Except it isn’t.
My doctor is wondering what to do. She says my BP is all over the place and quite normal at night when I am asleep.
That makes drugging me tricky apparently.
Yet when it spikes my BP is still very high although not in the alarming region it was 2 weeks earlier.
I ask about the peculiarly low diastolic readings and she says it is probably just machine error. Well that’s not very reassuring, is it?
I tell her about my extreme lifestyle changes and she wonders if I am already beginning to normalise my own blood pressure.
She says she has read of this happening in people who totally alter every aspect of their life, eating and exercise, but she has never seen it work. Apparently most people just ask to be prescribed some pills. I am astounded!
Anyway, she says that based on the 24 hour monitor she is happy to let me go for a month or two and see what happens.

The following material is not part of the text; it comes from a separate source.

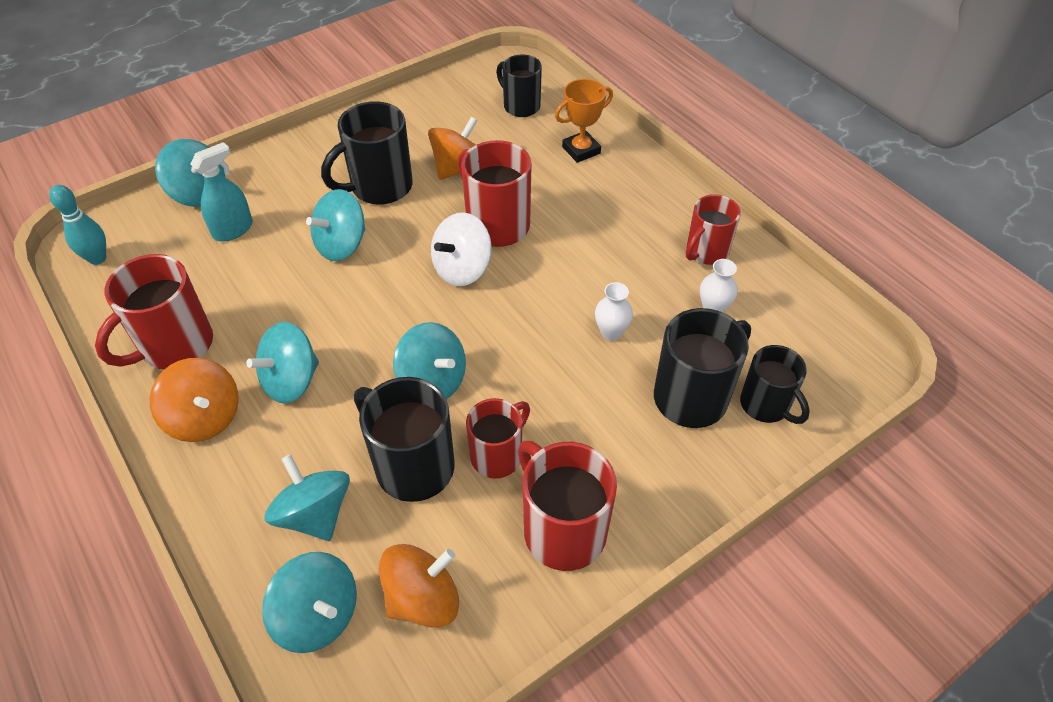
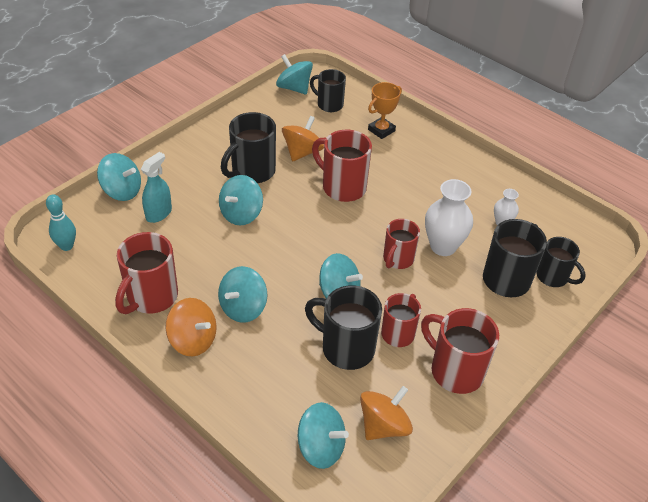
camera: 15 degrees left, 5 degrees down
(314, 514) = (293, 388): turquoise spinning top -> turquoise spinning top (294, 88)
(462, 269) = (330, 219): white spinning top -> none
(611, 332) = (443, 246): white vase -> white vase, size x1.87
(705, 252) = (485, 187): red mug -> red mug (397, 259)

My blood tests from 29 Nov are back too and there is good and bad news. The good news is that my cholesterol is fine, the bad news is that my blood sugar is not and nor is my Vitamin D.
Apparently my blood sugar is 7.1 and anything of 7 is bad.
Oh dear, another thing.
My Vitamin D levels are very low and I need to get a supplement. That bit is easy at least.

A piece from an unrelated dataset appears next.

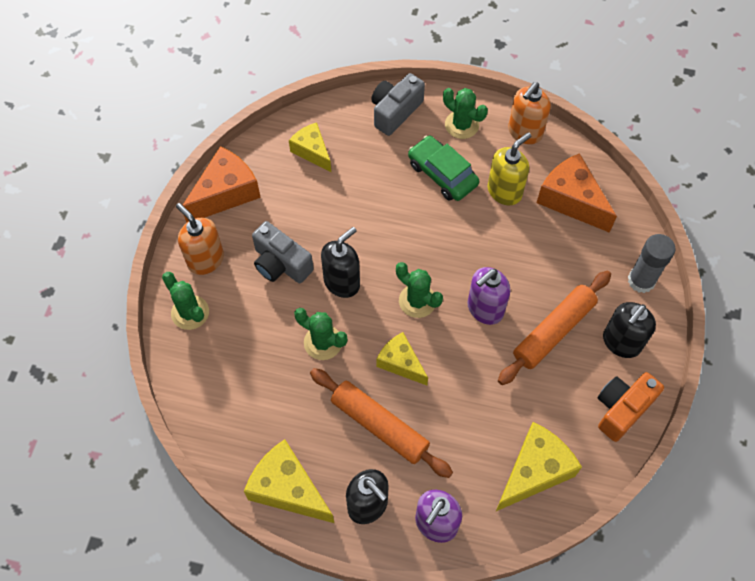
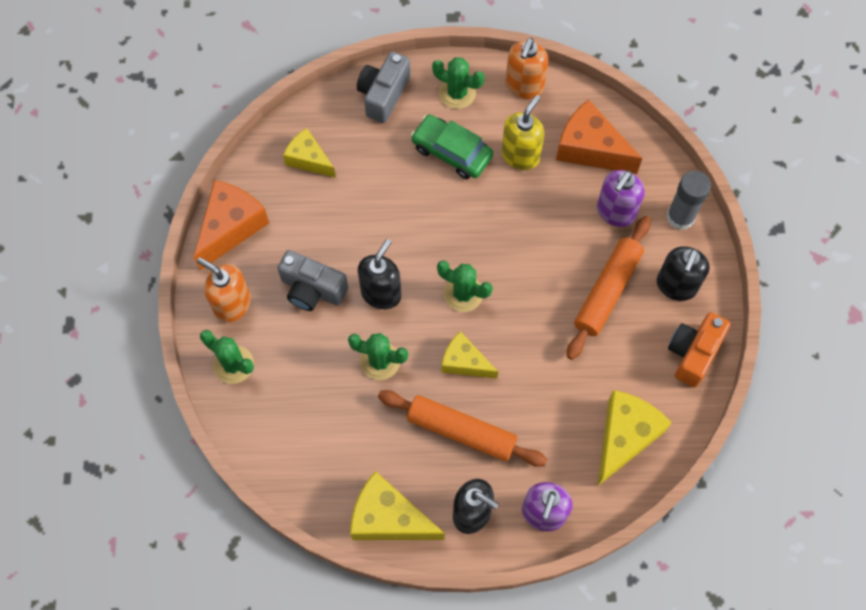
camera: 15 degrees left, 5 degrees up
(485, 309) = (533, 285): purple soap dispenser -> purple soap dispenser (615, 212)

So I have to have a blood glucose test that involves fasting for 15 hours overnight then drinking something sugary and having my blood tested at 1 hour and 2 hours to see how I cope with converting it.
That’s booked for 4 January 2016.
So I leave happy but not ecstatic and somewhat confused.
Keep on with all the good stuff, I think, it certainly can’t hurt, and even if I do end up needing medications, I’ll be fit.